Todas esas figuras del ámbito colectivo se manifiestan contrariadas por la continua supremacía que, desde Washington, se asigna a los intereses de Wall Street. Todas buscando la unidad, para solidificar el sueño americano que cristaliza los destinos personales y los hace asequibles. John Kerry, por ejemplo, un respetado, audible ex candidato a la presidencia. Aquel que hizo una campaña de altura y que se ganó la tajada más prometedora del voto efectivo en pasada contienda. Al que le hubiera otorgado en buena lid la presidencia, es uno de los que han hablado en favor de Obama. El discurso ensamblado por la esposa del gobernador de California (republicano) María Shriver, apeló a la sensibilidad de quienes ven llegado el momento de intentar un cambio mediante lo que todos ellos pueden aportar para concretarlo, fue un momento sobresaliente. O el entusiasta apoyo que el senador Ted Kennedy, con la solidaridad de casi todo su famoso clan, le ha extendido a un candidato en el que atisban ese halo de prometedor futuro que una vez proyectó su hermano John.

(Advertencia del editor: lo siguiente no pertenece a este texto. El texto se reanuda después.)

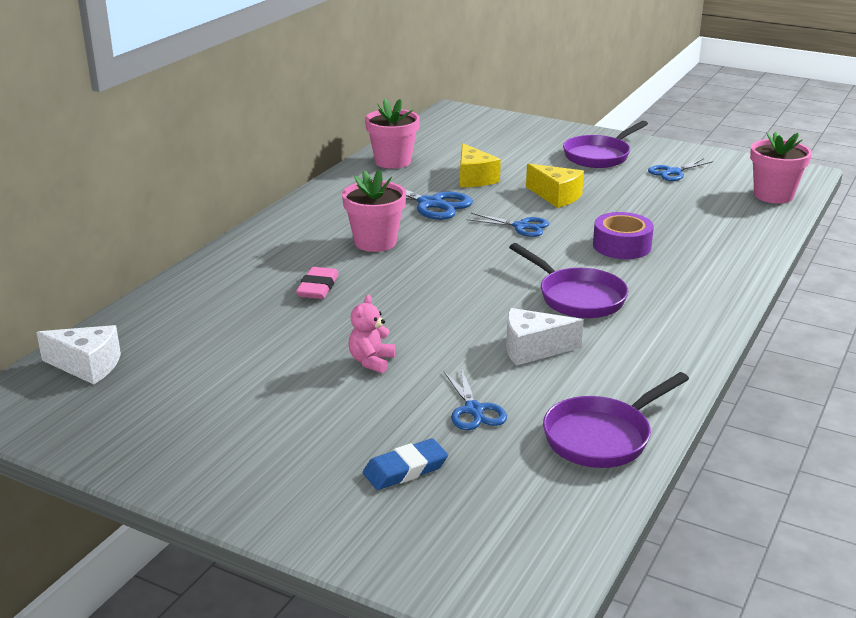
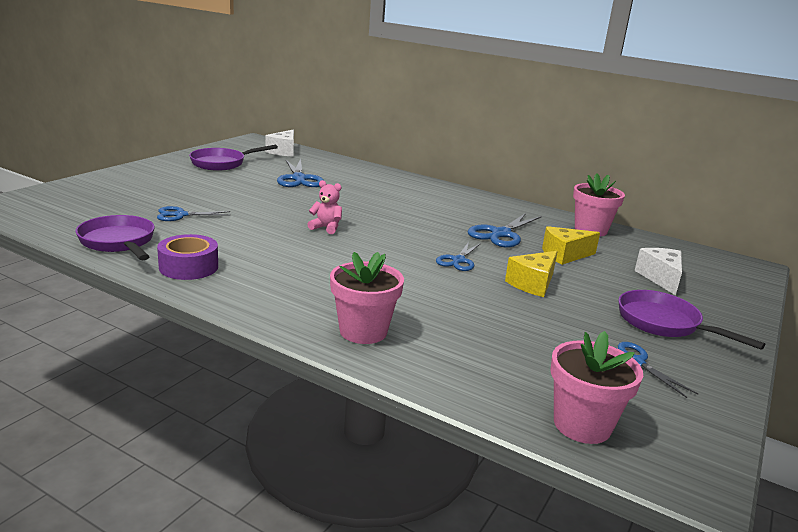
camera: 90 degrees right, 5 degrees down
(259, 336) = (299, 179): none -> blue scissors
(318, 287) = (357, 194): pink eraser -> none
(371, 361) = (254, 198): pink teddy bear -> pink teddy bear (326, 228)
(375, 242) = (425, 212): pink flower pot -> pink flower pot (363, 331)
(405, 469) = (135, 196): blue eraser -> none
(533, 349) = (244, 238): white cheese -> white cheese (660, 278)
(577, 297) = (318, 263): purple pan -> purple pan (222, 163)
(621, 246) = (417, 296): purple tape -> purple tape (188, 267)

Pero Obama tiene obstáculos en su ruta hacia la candidatura demócrata. El principal lo forma la pareja de los Clinton. Ambos excelentes oradores en un tinglado electoral que otorga premios mayores a la facilidad de palabra y al uso preciso, efectivo, elegante de los escenarios. Él, Bill, y ella, Hillary, con la inteligencia, las conexiones de poder suficientes para derrotar cualquier movimiento que se les oponga. Ambos apelando a la experiencia por sobre el ambicioso cambio dibujado por Obama. El boleto que los incluye puede truncar la entrada de una era distinta a la suya, esa que los dos usufructuaron con frenesí y lujos suficientes. Hillary es una senadora brillante, que disfruta de enormes fondos para mantener e impulsar su candidatura. Una astuta Hillary que se ha visto forzada a correrse un tanto a la izquierda para impedir la irrupción de Obama. Una mujer que se vio urgida a retomar su frustrada propuesta (hecha en los albores de la presidencia de su marido) que pretendía transformar, de raíz, el sistema de seguridad social.

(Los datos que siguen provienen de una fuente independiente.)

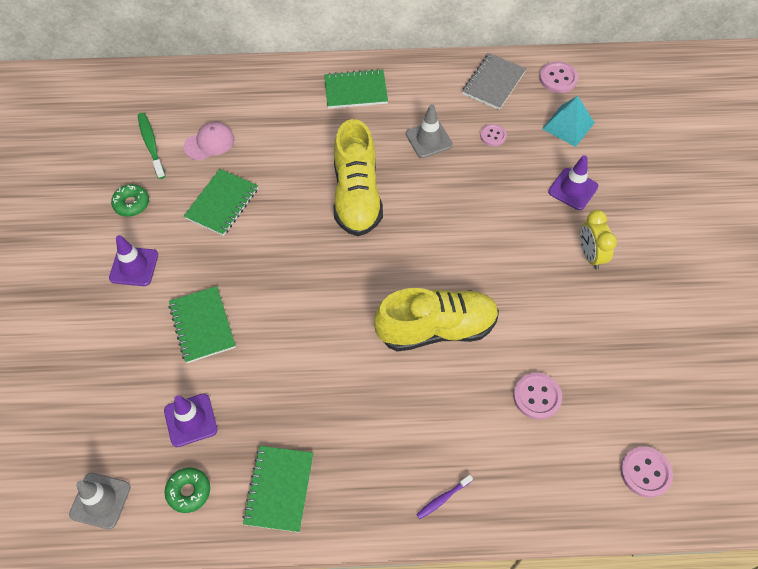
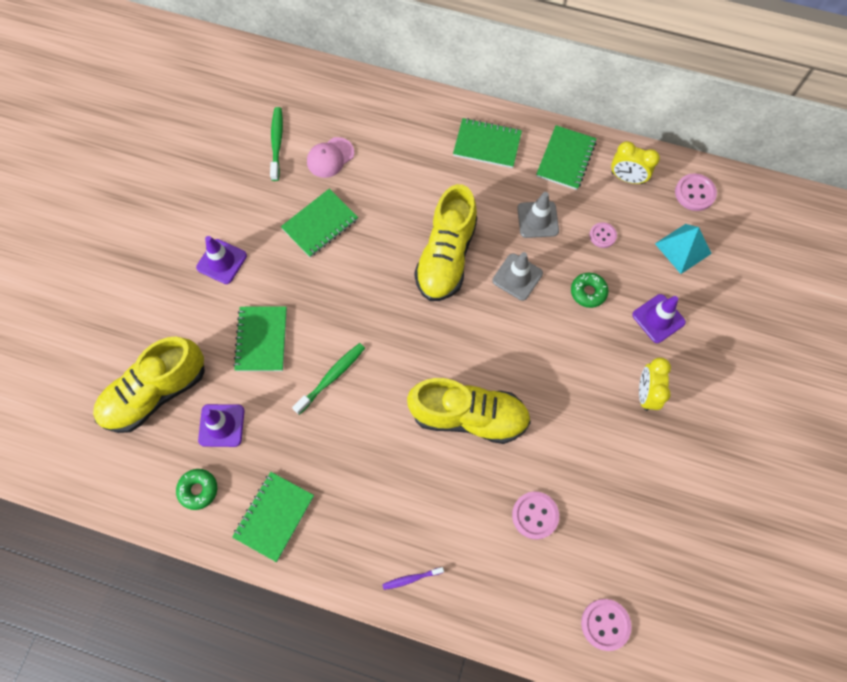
camera: 20 degrees right, 10 degrees up
(100, 500) = (124, 470): grey traffic cone -> grey traffic cone (517, 277)
(108, 412) = (156, 392): none -> yellow shoe
(131, 204) = (240, 198): green donut -> green donut (588, 292)
(209, 143) = (330, 157): pink cap -> pink cap turned 150 degrees clockwise
(287, 337) = (332, 377): none -> green toothbrush
(432, 83) = (565, 159): none -> green notebook
(493, 83) = (627, 178): grey notebook -> yellow clock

Pero el cambio es, también, otra seria limitante de Obama para asegurar su candidatura primero y después la presidencia. Obama describe en su discurso una situación que fluctúa entre la fotografía de un país injusto, exhausto pero que, al mismo tiempo, pretende liderar al mundo. Uno inmensamente rico que, sin embargo, priva a millones de sus ciudadanos de mucho de lo indispensable: educación, salud, seguridad social. Uno que, por grave error, privatizó la salud, la seguridad y permitir a las farmacéuticas, a las aseguradoras, a las administradoras de pensiones, quedarse con el pastel principal a costa de la calidad de vida de los demás. Individuos, parejas, familias que subsisten angustiadas porque no pueden pagar las colegiaturas de sus hijos, que no les alcanza para cubrir sus seguros de retiro, que no pueden liquidar sus hipotecas o sus tarjetas de crédito, lastradas con intereses leoninos. Enfrente se topará Obama con el tinglado establecido de intereses, de costumbres, de confianza en los modos de hacer y decidir que las elites han perpetuado para su propio beneficio. Todo pende en las pulsiones del electorado que, este martes (llamado supermartes) acudieron a elegir candidato demócrata en una decisión que se ha equilibrado hasta el punto de impedir cualquier pronóstico seguro.